The FTSE 100 Index closed 12.3 points higher at 5805.6 after the US Commerce Department said US retail sales had grown for the third month in a row in September.

Meanwhile, investors were looking ahead to a week in which Greece is expected to agree on 13.5 billion euros (£10.8 billion) worth of spending cuts to allow the next bailout payment to be signed off, while Spain may also request a bailout.

The pound was down against the US dollar at 1.60 as the greenback strengthened on the back of the retail figures. Sterling was up against the euro at 1.24.

But taxpayer-backed Royal Bank of Scotland dominated much of the focus on the market as analysts warned over the impact of its collapsed £1.65 billion branch sale with Santander. The 80% state-owned lender fell 1% or 2.8p to 268.1p after Santander ran out of patience with the protracted integration process relating to the deal for 316 branches.

RBS, which must offload the branches by 2013 under European state-aid rules, was one of the biggest fallers in the top flight, although the FTSE 100 Index made headway to rise 27 points at 5810.
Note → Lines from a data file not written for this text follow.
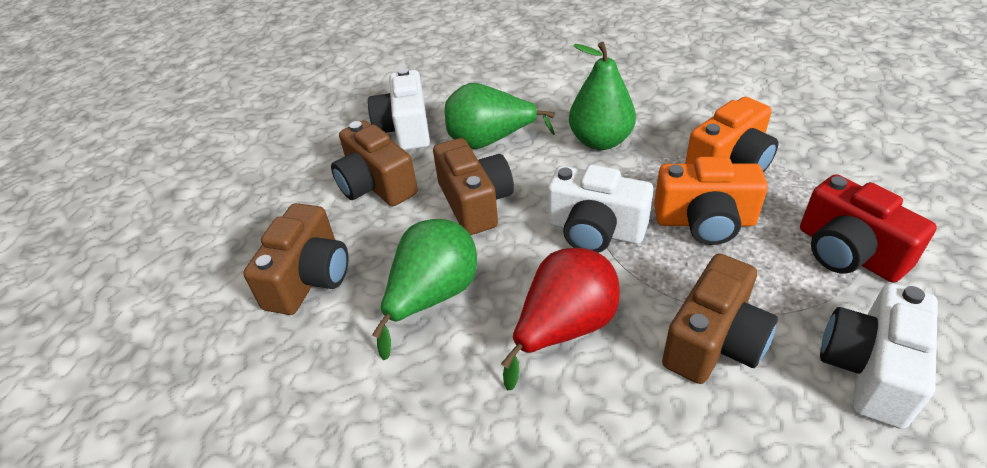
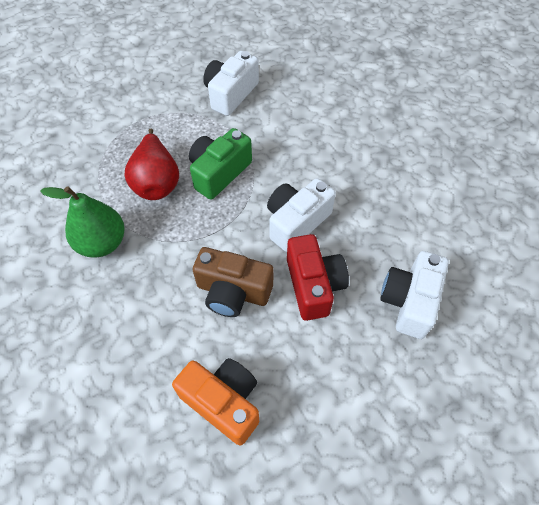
brown camera: 4 -> 1
green camera: 0 -> 1
green pear: 3 -> 1
orange camera: 2 -> 1

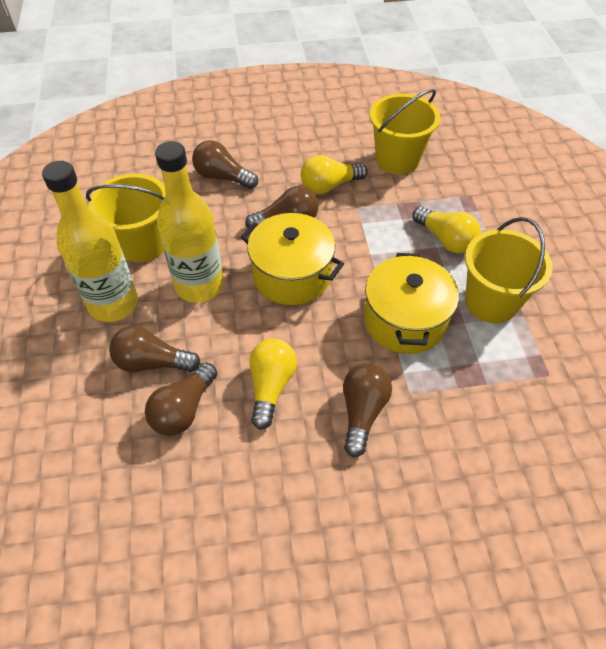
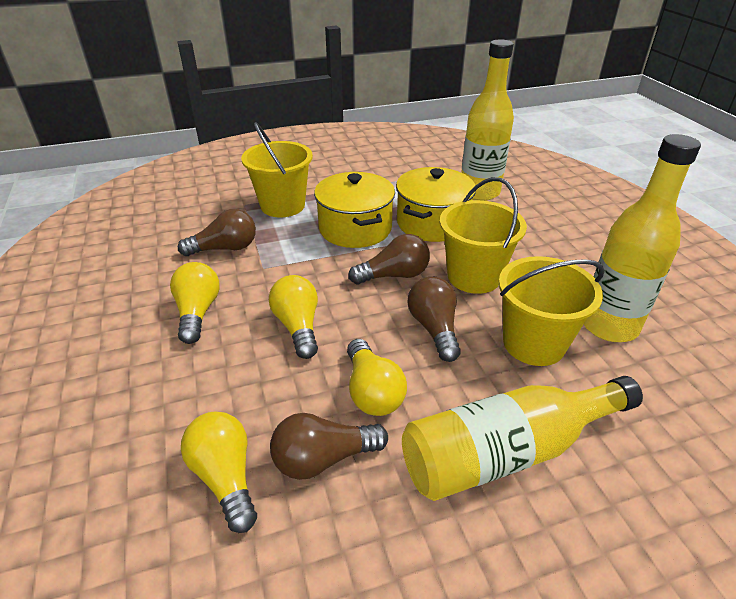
brown light bulb: 5 -> 4
yellow bottle: 2 -> 3
yellow light bulb: 3 -> 4

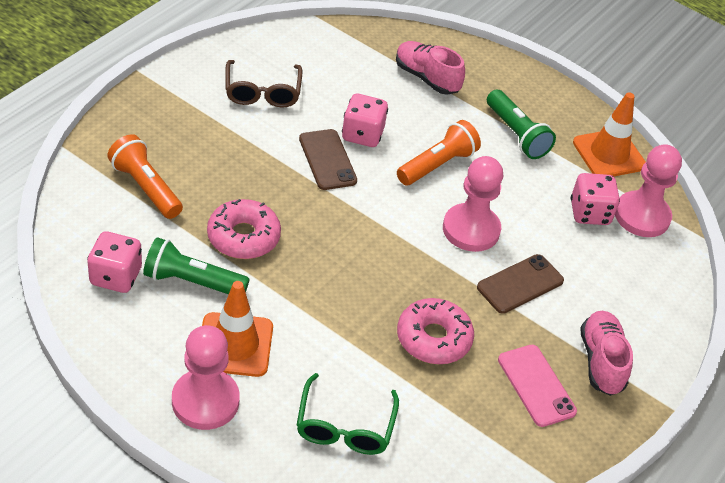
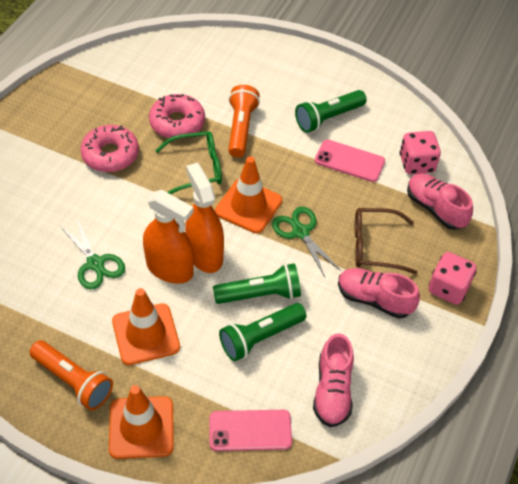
brown phone: 2 -> 0
green flashlight: 2 -> 3
green scissors: 0 -> 2
orange spray bottle: 0 -> 2
orange traffic cone: 2 -> 3
pink dice: 3 -> 2
pink pawn: 3 -> 0
pink phone: 1 -> 2
pink shoe: 2 -> 3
Investec warned RBS was now likely to settle for terms that are £500 million to £1 billion worse than those originally agreed with Santander.

However, other banking shares fared well with Barclays adding 2% or 4.7p to 236.9p, Lloyds Banking Group rising 0.6p to 40.3p and HSBC advancing 5p to 600.3p.

Mining stocks populated the top of the fallers board with Kazakhmys down 25.5p at 690p and Anglo American off 36p at 1788.5p.

BT was 1.7p in the red at 217p after Barclays cut its price target on the stock and highlighted the risks associated with the telecoms company's move into sports content.

Financial services firm Hargreaves Lansdown enjoyed another strong session adding 13.5p to 725.5p, after its strong trading update on Friday continued to buoy shares.

Transport firm FirstGroup fell another 3% after the Government announced Virgin had been asked to continue running the troubled West Coast Main Line for another few months.

The temporary fix has been proposed by the Department for Transport after its embarrassing U-turn over the award of a new franchise earlier this month which had been given to FirstGroup. Shares were down 6.1p to 184.6p.

Market researcher YouGov saw shares drop 3% despite announcing its maiden dividend payment of 0.5p a share after market-beating performances in the UK, United States and Nordic regions.

Shares were off 2.5p at 77.5p despite it revealing a 5% rise in pre-tax profits to £6.1 million for the year to July 31.

The biggest Footsie risers were Admiral Group up 32p at 1119p, Kingfisher ahead 7.3p at 275.8p, Standard Chartered up 34p at 1461p, Barclays ahead 4.7p at 236.9p.

The biggest Footsie fallers were Kazakhmys down 25.5p at 690p, Eurasian Natural Resources off 9.1p at 319.8p, Evraz down 5.1p at 229.2p and Anglo American off 36p at 1788.5p.